For the new impactmania and University of California, Santa Barbara program: Human Mind and Migration (HMM), we are featuring migrants who have been contributing cultural, social, and economic wealth and health to their adopted countries. In the series Americans, we are following a family’s migration journey.
Add your migration story to the HMM program: www.hmm.ucsb.edu.
Ernan Roman is the President of ERDM Corp. Ernan was inducted into the DMA Marketing Hall of Fame. He has been named as one of the Top 40 Digital Luminaries (Online Marketing Institute) and one of the 100 Most Influential People in Business Marketing (Crain’s BtoB Magazine).
impactmania speaks with Ernan Roman about his immigration roots that spurred him to establish the Taking Action political action group. Ernan speaks passionately about engaging the community to become better educated about key issues and to initiate actions that will support progressive causes and leaders.
Thought leaders who have spoken at Taking Action meetings include; William J. Arnone, CEO of the National Academy of Social Insurance; Hon. George A. Grasso, Supervising Judge at Criminal Court of the City of New York; Walter Mugdan, Acting Deputy Regional Administrator of the EPA; plus representatives from groups including Planned Parenthood; The Central American Refugee Center, and Moms Demand Action for Gun Sense in America.
BY PAKSY PLACKIS-CHENG AND NATALIE GOMEZ
How has your migration story aided in how you drive societal impact?
I am proud that our Taking Action group has registered many hundreds of students to vote. We have worked with the non-partisan League of Women Voters and the Board of Education to register voters.
It is one example of partnering with different groups to amplify what we can do and make a tangible difference.
Neighborhood grassroots activism’s strength is engaging with other human beings and finding something where you can make a difference. This is what I—one immigrant has done, which is representative of what many other hundreds of similar neighborhood initiatives have done.

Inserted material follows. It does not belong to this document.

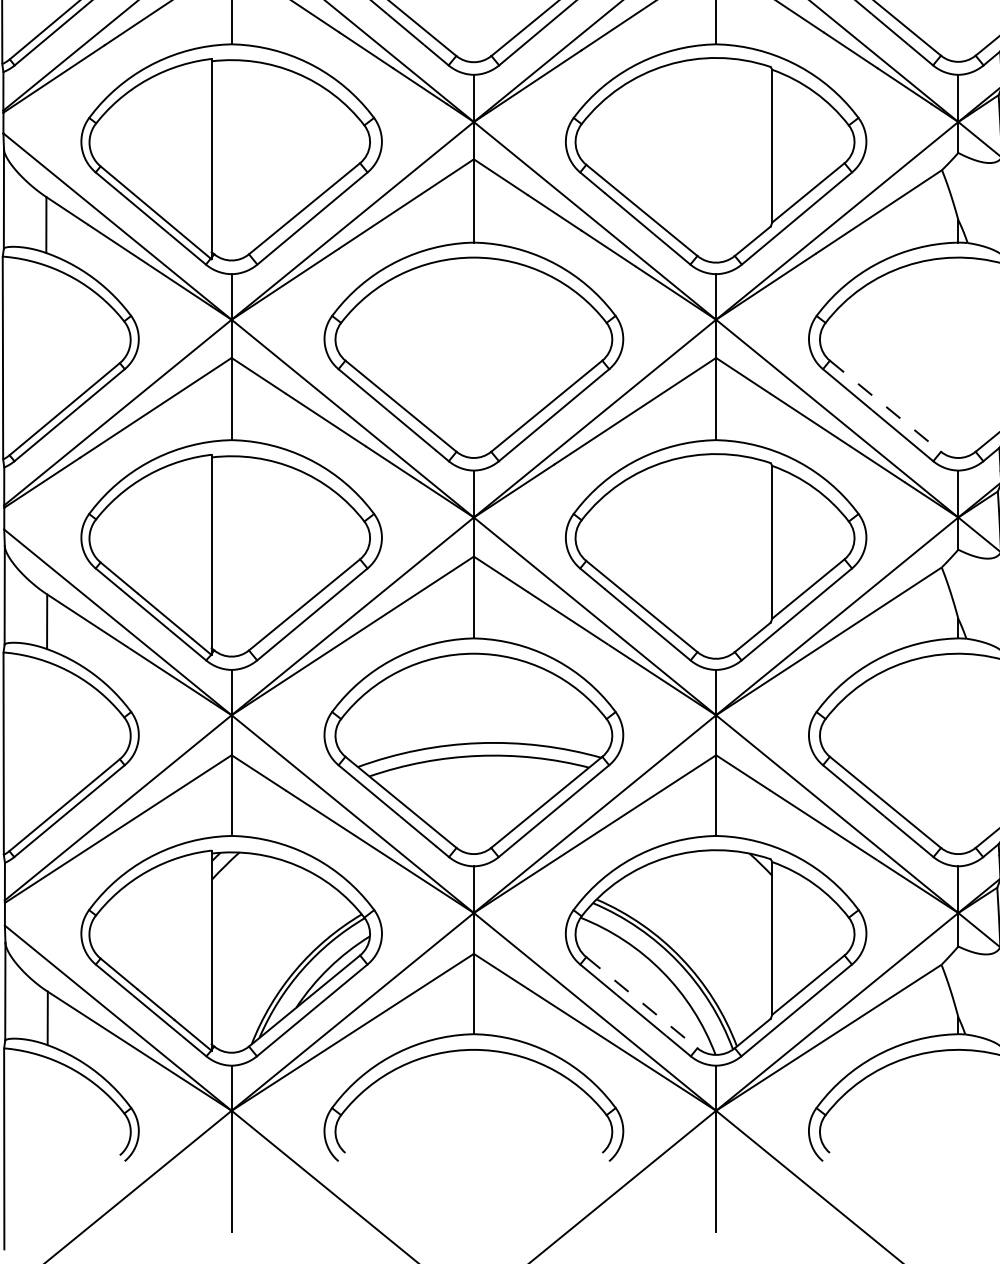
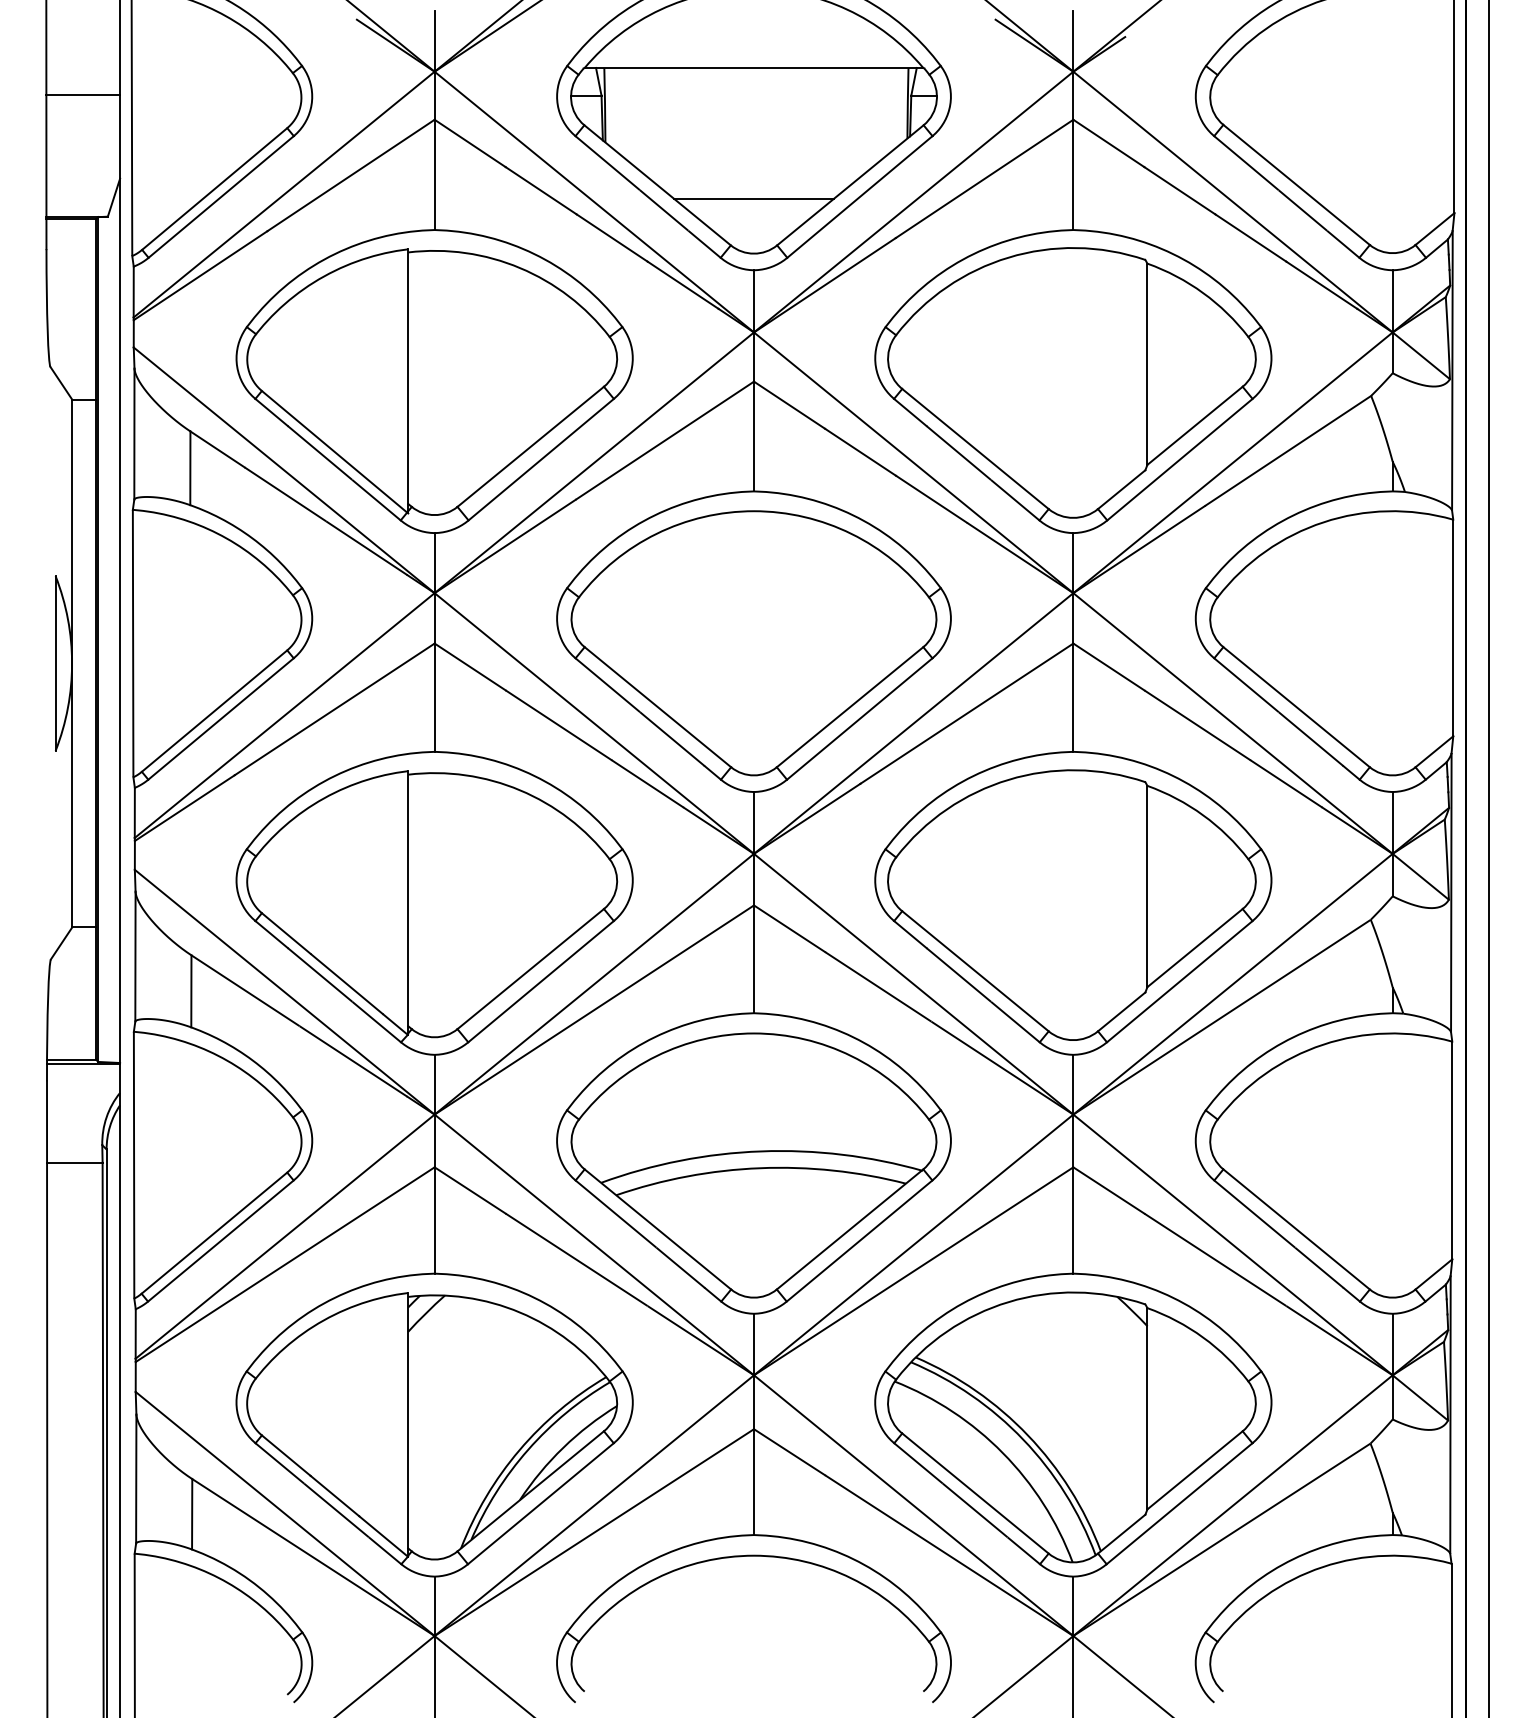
line: (473, 20) -> (753, 198), added
line: (885, 406) -> (1296, 707), dashed -> solid
line: (641, 1002) -> (975, 1493), dashed -> solid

You were seven years old when you immigrated into this country. Can you tell me a little bit about that?
It was horrible, it was heartbreaking—it was the most wrenching thing that I had experienced up to that age. It uprooted me from people who raised me. I lived in a culture where you had to be raised as a Catholic. As a Jew, I had to live sort of this other life.
The Catholic school priests must have known something was odd, ‘cause I was beaten regularly. I still have these images of these tall, black-robed priests taking off their belts and whipping me. I don’t think I was a particularly terrible person, but boy, it seemed to be disproportionately often that I was whipped, punished, or put in a dark closet.
They must have known that I was not necessarily a good little Catholic boy, that there was something else going on in my background. As tough as that was, of course, pales to anything that’s happening to people who are now coming from Iraq, Syria, Guatemala, and El Salvador.
Notwithstanding, it was quite horrendous, tough, difficult, and painful to be uprooted and suddenly thrown into New York City. Learning a new language and a new culture. My first time in Manhattan, I looked at these incredibly tall buildings, which my brain could not fathom—coming from Quito, which had only two or three-story buildings.
Or, walking with my grandmother, suddenly seeing a television set for the first time. She left Hungary fighting the Russians and throwing Molotov cocktails at the tanks. She became the incredible love of my life. We would walk the Manhattan streets and take me to Rockefeller Center. We would look at the windows and I saw this thing called a television, which was so remarkable.
How do you look at the immigrant issues today?
My heart particularly pains for immigrants. The abuse that I encountered from children. After I learned to speak English, I of course, had a “funny” accent. Plus my short pants—nobody wore shorts at school.
I was very small for my size and my age. Before I knew it, I was constantly in fist fights. I was getting beat up all the time. On my way home from school, there would be a fistfight. In the school bus, there would be a fistfight. Trying to go out and play with the neighborhood kids would result in some sort of altercation, because I was different. So, this puny kid from Ecuador learned how to fight. The number of bloody noses that I caused were necessary to work my way up the hierarchy.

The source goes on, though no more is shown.